= Donnchadh mac Eamonn Ó Cellaigh =

16th century Irish king

Donnchadh mac Eamonn Ó Cellaigh, king of Uí Maine, Chief of the Name, fl. 1536 – after 1557.

==Reign==
Donnchadh's reign saw the final subjugation of Ui Maine to the Clanricarde's, after two centuries of virtual independence and seizure of lands conquered by the Burkes in the 13th century.

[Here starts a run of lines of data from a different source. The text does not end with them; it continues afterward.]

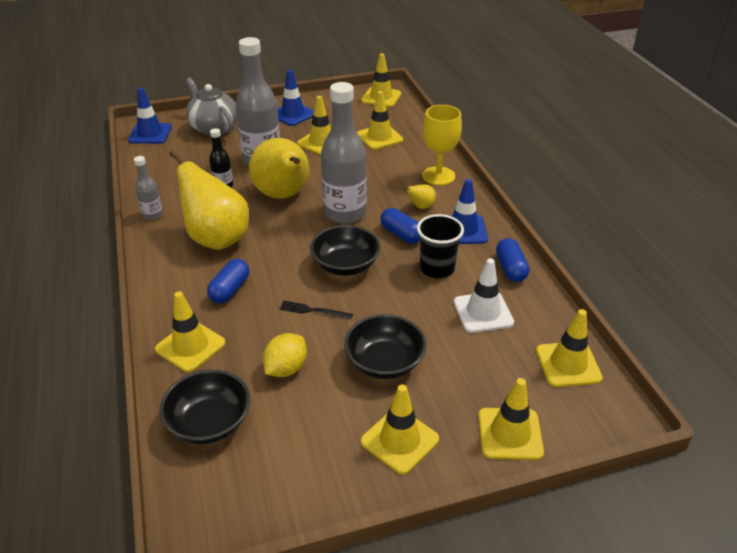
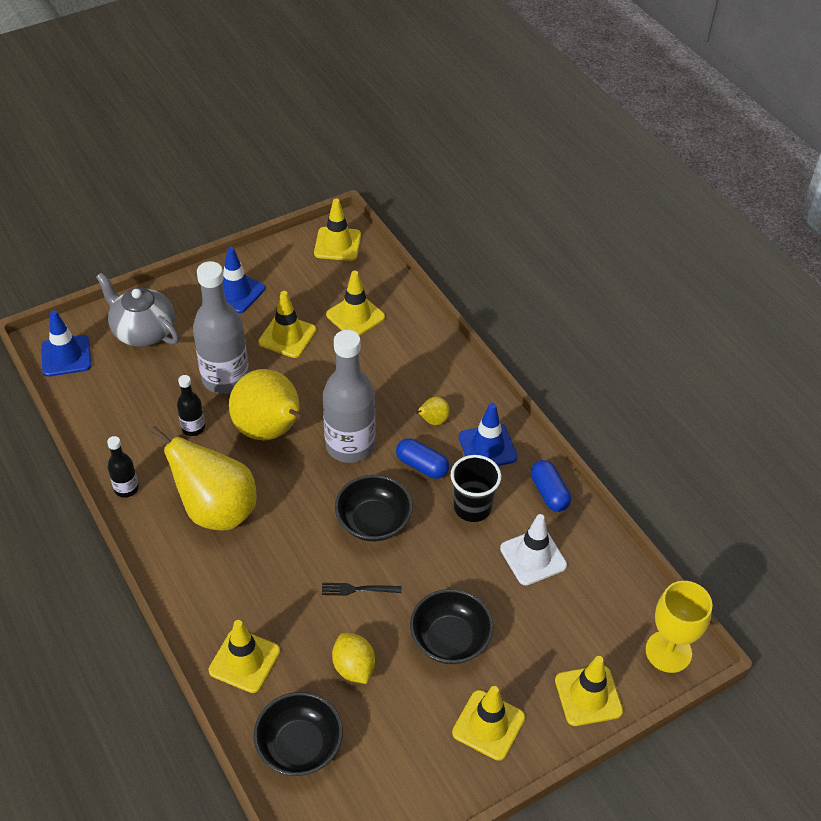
camera: 15 degrees left, 10 degrees up
(152, 215) = (126, 488): grey bottle -> black bottle
(230, 290) = (259, 579): blue capsule -> none
(286, 368) = (354, 667): yellow lemon -> yellow lemon turned 45 degrees counterclockwise
(438, 176) = (441, 369): yellow goblet -> yellow goblet (668, 651)
(568, 364) = (628, 605): yellow traffic cone -> none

The Clanricarde married the daughter of Ó Madadhan of Síol Anmchadha – a vassal of the Ui Cellaigh within their kingdom.

Ó Madadhan's residence was Portumna, which became the new home of the Clanricardes, who abandoned the town of Loughrea.

==Legacy==
===Warfare and loss of independence===
The Mac an Iarla wars, which flared up regularly between c. 1544 and 1583, greatly disturbed and occasionally devastated the Ui Maine. Some notable English lords seemed to be defeated by the Irish, up to the onset of the Nine Years' War (Ireland). By the early 17th century much of its political independence was destroyed and it fell fully within the ambit of the Anglo-Irish administration based in Dublin.

===Chiefs of the Name===
The title 'King of Ui Maine' was “outlawed” in favor of the less threatening 'Captain of his Nation'. In the 17th century this became modified by the Gaelic-Irish to Chief of the Name. The clan, in common with dozens of other Gaelic-Irish, and some Anglo-Irish families, has had am asserted "senior" figure, selected by primogeniture, called The Ó Cellaigh (or, The O'Kelly), ever since. The current Ó Cellaigh is Count Walter Lionel O'Kelly of Gallagh and Tycooly, Count of the Holy Roman Empire; he lives in Dublin.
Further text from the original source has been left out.